Gi-Wook Shin is the William J. Perry Professor of Contemporary Korea in Sociology; senior fellow at the Freeman Spogli Institute for International Studies; the director of the Walter H. Shorenstein Asia-Pacific Research Center since 2005; and the founding director of the Korea Program, all at Stanford University. As a historical-comparative and political sociologist, his research has concentrated on social movements, nationalism, development, democracy, and international relations.
Shin is the author/editor of twenty-five books and numerous articles. His recent books include Korean Democracy in Crisis: The Threat of Illiberalism, Populism, and Polarization (2022); The North Korean Conundrum: Balancing Human Rights and Nuclear Security (2021); Demographics and Innovation in the Asia-Pacific (2021); Shifting Gears in Innovation Policy from Asia (2020); Strategic, Policy and Social Innovation for a Post-Industrial Korea: Beyond the Miracle (2018); Superficial Korea (2017); Divergent Memories: Opinion Leaders and the Asia-Pacific War (2016); Global Talent: Skilled Labor as Social Capital in Korea (2015); Criminality, Collaboration, and Reconciliation: Europe and Asia Confronts the Memory of World War II (2014); New Challenges for Maturing Democracies in Korea and Taiwan (2014); Asia’s Middle Powers? (2013); Troubled Transition: North Korea's Politics, Economy, and External Relations (2013); History Textbooks and the Wars in Asia: Divided Memories (2011); South Korean Social Movements: From Democracy to Civil Society (2011); One Alliance, Two Lenses: U.S.-Korea Relations in a New Era (2010); Cross Currents: Regionalism and Nationalism in Northeast Asia (2007); Rethinking Historical Injustice and Reconciliation in Northeast Asia (2006); and Ethnic Nationalism in Korea: Genealogy, Politics, and Legacy (2006). Due to the wide popularity of his publications, many have been translated and distributed to Korean audiences. His articles have appeared in academic journals including American Journal of Sociology, Comparative Studies in Society and History, Political Science Quarterly, International Sociology, Nations and Nationalism, Pacific Affairs, Asian Survey, and Journal of Democracy.

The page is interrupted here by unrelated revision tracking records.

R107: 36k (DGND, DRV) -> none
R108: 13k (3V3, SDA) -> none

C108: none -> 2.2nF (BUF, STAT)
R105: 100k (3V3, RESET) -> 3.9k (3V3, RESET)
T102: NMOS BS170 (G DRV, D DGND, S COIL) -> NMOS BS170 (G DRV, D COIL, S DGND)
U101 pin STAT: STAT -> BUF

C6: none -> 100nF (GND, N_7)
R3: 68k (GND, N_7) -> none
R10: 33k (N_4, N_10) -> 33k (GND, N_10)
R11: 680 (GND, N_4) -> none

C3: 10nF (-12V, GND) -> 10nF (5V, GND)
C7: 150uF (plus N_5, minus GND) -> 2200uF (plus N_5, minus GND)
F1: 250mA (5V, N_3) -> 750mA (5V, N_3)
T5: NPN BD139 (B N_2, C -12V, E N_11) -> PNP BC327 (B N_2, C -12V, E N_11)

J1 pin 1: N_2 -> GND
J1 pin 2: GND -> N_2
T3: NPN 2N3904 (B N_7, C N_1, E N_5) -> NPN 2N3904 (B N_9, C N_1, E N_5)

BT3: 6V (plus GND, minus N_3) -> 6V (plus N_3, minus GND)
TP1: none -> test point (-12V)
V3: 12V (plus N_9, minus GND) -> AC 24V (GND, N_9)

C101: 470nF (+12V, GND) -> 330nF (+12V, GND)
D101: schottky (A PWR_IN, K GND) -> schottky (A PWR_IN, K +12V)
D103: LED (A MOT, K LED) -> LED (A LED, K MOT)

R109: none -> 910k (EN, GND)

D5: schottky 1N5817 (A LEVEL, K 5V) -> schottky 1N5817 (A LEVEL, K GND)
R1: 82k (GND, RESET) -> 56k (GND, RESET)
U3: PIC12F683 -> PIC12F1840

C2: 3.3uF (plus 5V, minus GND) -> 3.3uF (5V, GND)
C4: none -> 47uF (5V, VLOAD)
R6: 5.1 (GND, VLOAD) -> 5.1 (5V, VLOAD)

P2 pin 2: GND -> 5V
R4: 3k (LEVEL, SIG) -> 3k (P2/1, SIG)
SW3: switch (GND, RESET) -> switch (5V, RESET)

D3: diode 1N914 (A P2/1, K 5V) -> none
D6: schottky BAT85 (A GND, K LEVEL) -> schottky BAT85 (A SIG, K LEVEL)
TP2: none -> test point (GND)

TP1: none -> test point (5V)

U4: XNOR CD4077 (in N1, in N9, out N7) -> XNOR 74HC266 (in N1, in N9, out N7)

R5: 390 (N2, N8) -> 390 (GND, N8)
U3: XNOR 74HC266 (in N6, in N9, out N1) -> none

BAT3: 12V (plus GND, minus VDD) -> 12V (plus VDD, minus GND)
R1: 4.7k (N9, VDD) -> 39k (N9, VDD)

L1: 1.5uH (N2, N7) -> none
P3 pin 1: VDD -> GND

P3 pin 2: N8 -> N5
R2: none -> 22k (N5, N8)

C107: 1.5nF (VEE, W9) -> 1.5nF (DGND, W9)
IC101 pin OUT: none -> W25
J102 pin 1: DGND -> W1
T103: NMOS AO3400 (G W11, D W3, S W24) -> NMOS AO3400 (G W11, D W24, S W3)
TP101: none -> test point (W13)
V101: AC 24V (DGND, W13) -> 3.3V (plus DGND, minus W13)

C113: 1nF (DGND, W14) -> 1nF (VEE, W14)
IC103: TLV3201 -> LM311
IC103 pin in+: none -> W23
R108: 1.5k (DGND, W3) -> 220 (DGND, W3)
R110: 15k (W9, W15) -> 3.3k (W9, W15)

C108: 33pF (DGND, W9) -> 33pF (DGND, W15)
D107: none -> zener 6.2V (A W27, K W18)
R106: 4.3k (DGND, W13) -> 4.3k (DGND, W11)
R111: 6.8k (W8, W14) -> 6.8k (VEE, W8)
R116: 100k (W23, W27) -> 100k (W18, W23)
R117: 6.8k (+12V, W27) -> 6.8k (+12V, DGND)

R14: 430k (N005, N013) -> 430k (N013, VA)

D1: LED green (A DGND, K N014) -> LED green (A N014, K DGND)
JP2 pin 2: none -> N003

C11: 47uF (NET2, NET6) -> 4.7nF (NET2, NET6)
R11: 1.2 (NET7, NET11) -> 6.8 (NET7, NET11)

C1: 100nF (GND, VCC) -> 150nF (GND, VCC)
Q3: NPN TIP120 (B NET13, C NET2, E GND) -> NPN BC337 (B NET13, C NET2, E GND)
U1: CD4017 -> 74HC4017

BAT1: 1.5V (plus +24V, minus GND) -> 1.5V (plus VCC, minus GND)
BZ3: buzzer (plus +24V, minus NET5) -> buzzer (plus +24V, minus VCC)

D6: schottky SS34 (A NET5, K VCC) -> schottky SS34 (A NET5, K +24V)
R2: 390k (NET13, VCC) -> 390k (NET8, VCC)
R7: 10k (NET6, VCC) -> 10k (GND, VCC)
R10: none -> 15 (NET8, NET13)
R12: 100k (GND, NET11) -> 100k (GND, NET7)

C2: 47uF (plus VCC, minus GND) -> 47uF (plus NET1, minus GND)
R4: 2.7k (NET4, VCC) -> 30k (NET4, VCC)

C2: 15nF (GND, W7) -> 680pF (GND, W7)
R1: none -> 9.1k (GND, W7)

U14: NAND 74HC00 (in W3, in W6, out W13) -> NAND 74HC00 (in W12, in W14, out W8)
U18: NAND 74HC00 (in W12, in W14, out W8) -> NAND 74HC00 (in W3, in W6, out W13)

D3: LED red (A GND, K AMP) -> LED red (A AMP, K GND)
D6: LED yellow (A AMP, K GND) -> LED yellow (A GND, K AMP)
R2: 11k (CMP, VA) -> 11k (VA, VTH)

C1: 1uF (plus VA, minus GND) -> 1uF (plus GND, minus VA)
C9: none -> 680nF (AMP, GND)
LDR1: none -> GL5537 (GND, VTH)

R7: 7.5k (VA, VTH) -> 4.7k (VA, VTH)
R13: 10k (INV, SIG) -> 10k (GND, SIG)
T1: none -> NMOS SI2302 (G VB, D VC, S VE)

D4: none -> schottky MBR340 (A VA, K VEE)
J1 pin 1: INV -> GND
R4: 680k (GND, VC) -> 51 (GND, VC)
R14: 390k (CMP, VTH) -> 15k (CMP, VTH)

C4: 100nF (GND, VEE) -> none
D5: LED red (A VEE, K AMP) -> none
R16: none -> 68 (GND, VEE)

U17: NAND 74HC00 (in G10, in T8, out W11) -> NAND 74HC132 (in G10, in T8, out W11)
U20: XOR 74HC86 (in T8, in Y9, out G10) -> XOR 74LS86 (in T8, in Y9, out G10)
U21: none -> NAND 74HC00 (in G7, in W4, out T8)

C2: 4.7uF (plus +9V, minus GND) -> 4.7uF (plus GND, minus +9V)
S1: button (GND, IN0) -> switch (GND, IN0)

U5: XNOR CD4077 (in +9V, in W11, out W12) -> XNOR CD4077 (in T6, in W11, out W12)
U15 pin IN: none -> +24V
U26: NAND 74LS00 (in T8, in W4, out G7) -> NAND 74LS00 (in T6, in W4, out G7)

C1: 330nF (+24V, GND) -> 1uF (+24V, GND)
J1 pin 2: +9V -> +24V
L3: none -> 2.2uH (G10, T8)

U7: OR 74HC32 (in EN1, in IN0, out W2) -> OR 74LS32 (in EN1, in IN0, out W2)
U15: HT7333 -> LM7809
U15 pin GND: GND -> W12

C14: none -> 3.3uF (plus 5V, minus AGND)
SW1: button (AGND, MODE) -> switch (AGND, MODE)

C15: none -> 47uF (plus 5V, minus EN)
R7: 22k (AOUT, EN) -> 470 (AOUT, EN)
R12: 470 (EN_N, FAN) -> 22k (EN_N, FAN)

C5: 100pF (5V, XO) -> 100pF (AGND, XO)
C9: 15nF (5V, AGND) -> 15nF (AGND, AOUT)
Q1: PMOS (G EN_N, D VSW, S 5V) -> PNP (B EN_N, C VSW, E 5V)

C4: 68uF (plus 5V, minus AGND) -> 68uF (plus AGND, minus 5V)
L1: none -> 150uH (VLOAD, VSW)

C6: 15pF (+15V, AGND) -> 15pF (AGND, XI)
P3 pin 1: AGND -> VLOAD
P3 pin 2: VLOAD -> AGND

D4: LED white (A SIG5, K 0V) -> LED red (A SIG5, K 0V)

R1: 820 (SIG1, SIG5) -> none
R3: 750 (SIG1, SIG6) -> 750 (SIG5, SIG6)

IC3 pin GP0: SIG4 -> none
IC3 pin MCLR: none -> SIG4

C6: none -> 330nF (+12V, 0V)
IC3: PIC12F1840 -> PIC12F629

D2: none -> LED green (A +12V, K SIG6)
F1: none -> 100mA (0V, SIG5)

Shin is currently writing two books– Next Korea (in Korean and English) and Talent Giants in the Asia-Pacific Century. The former is based on his monthly columns published in Shindonga, Korea’s oldest monthly magazine, that addressed main challenges and solutions for Korea’s future. The latter is a comparative study of talent strategies of Japan, Australia, China, and India that were instrumental to their rise. In Summer 2023, Shin will launch the Stanford Next Asia Policy Lab (SNAPL) which is a new initiative committed to addressing emergent social, cultural, economic, and political challenges in Asia. Across four research themes– “Talent Flows and Development,” “Nationalism and Racism,” “U.S.-Asia Relations,” and “Democratic Crisis and Reform”–the lab will bring scholars on Asia to produce interdisciplinary, problem-oriented, policy-relevant, and comparative studies and publications.
Shin is not only the recipient of numerous grants and fellowships, but also continues to actively raise funds for Korean/Asian studies at Stanford. He gives frequent lectures and seminars on topics ranging from Korean nationalism and politics to Korea's foreign relations and historical reconciliation in Northeast Asia and to talent strategies. He serves on councils and advisory boards in the United States and South Korea and promotes policy dialogue between the two allies. He regularly writes op-eds and gives interviews to the media in both Korean and English.
Before coming to Stanford in 2001, Shin taught at the University of Iowa (1991-94) and the University of California, Los Angeles (1994-2001). After receiving his BA from Yonsei University in Korea, he was awarded his MA and PhD from the University of Washington in 1991.